Follow Us

CodeWithSabir

  • Contact Us
  • Privacy Policy
  • About
  • Terms & Conditions

All Rights Reserved © 2026

  • Light
  • Dark
DevOps

Monitoring Your App with Prometheus and Grafana: A Developer's Guide

Sabir Soft
Sabir Lkhaloufi
  • February 28, 2026
  • 3 min read

Monitoring Your App with Prometheus and Grafana: A Developer's Guide

You can't fix what you can't see. Most teams discover problems when customers report them — by then, the damage is done.

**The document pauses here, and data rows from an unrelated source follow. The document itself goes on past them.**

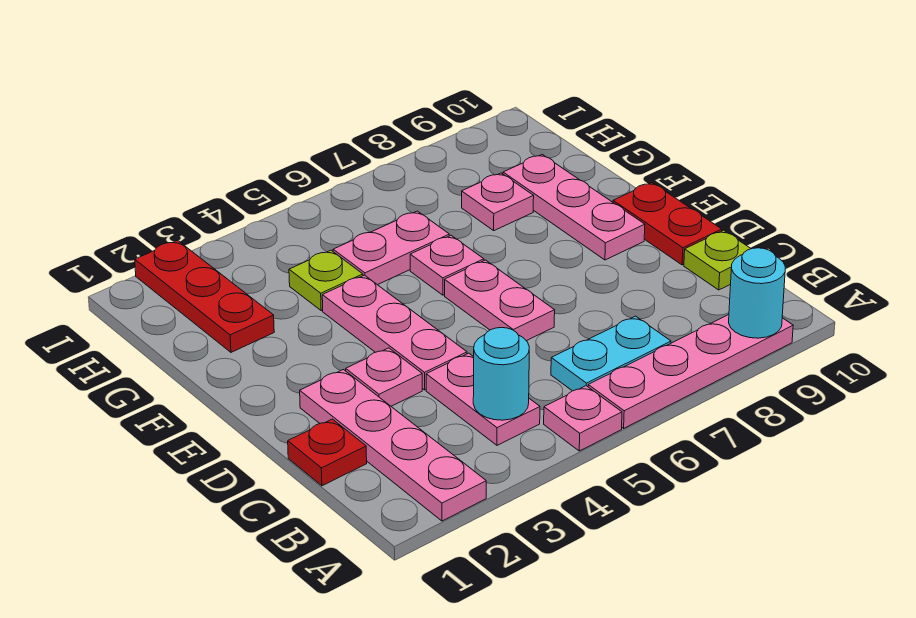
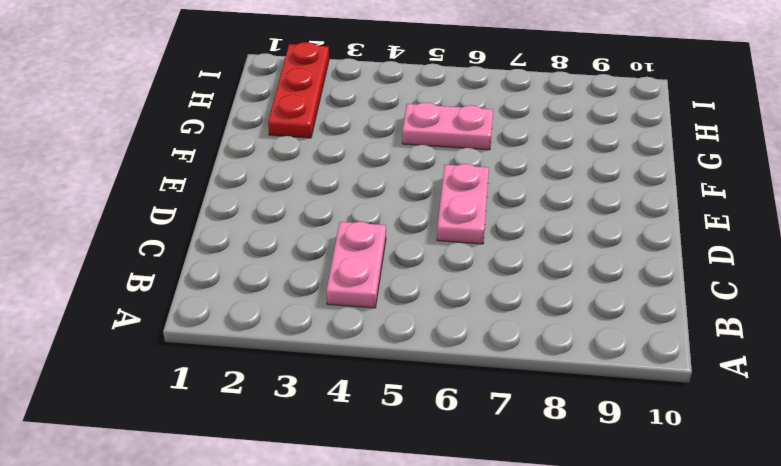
none -> pink plate A2:D2 level 1
none -> pink plate A5 level 1
none -> pink plate A6:A9 level 1

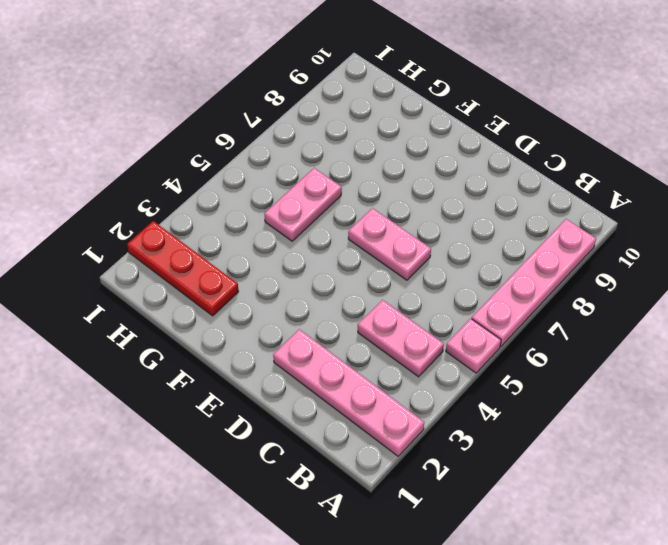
none -> cyan plate B6:B7 level 1
none -> red plate C1 level 1
none -> lime plate C10 level 1

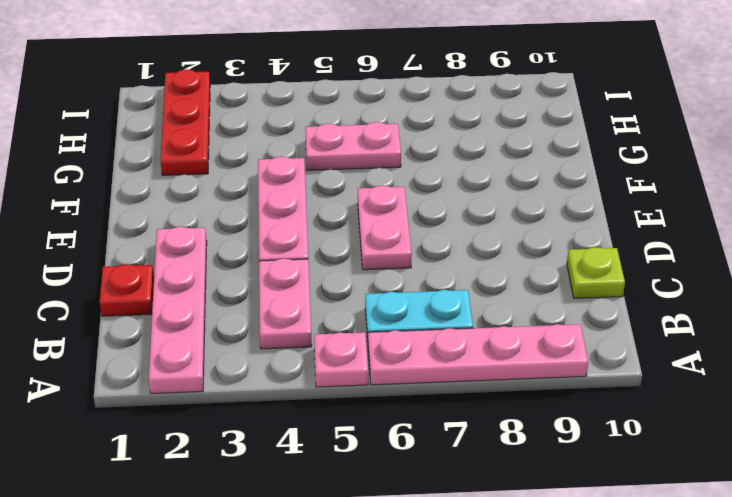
none -> pink plate D3 level 1
none -> red plate D10:E10 level 1
none -> pink plate E9:G9 level 1

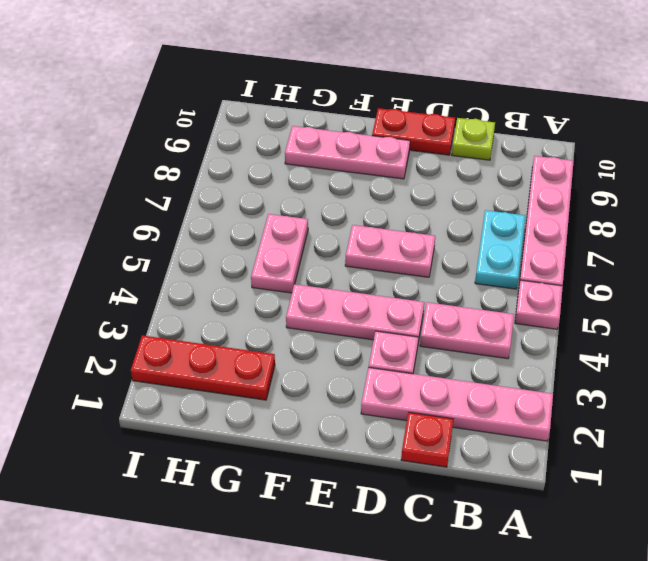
none -> pink plate F6 level 1
none -> lime plate G4 level 1
none -> pink plate G8 level 1

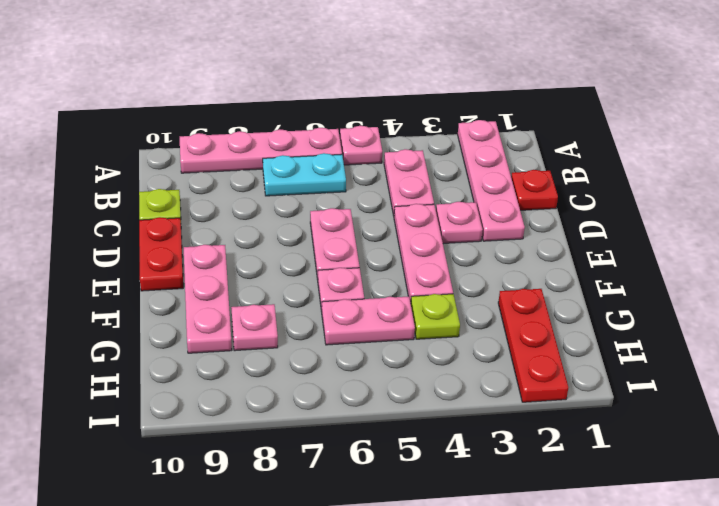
none -> cyan round brick A9 level 2
none -> cyan round brick B4 level 2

Proper monitoring means you know about issues before users do, you have data to diagnose them quickly, and you can see trends before they become incidents.

Prometheus + Grafana is the most widely used open-source monitoring stack in 2026. Here's how to set it up for a Node.js application.

How It Works

  • Prometheus scrapes metrics from your application at regular intervals and stores them in a time-series database
  • Grafana connects to Prometheus and lets you visualize metrics in dashboards
  • Your app exposes a /metrics endpoint that Prometheus reads

The key insight: Prometheus pulls metrics from your app (instead of your app pushing to Prometheus). This means Prometheus controls the scrape interval and your app just needs to maintain an accurate metrics endpoint.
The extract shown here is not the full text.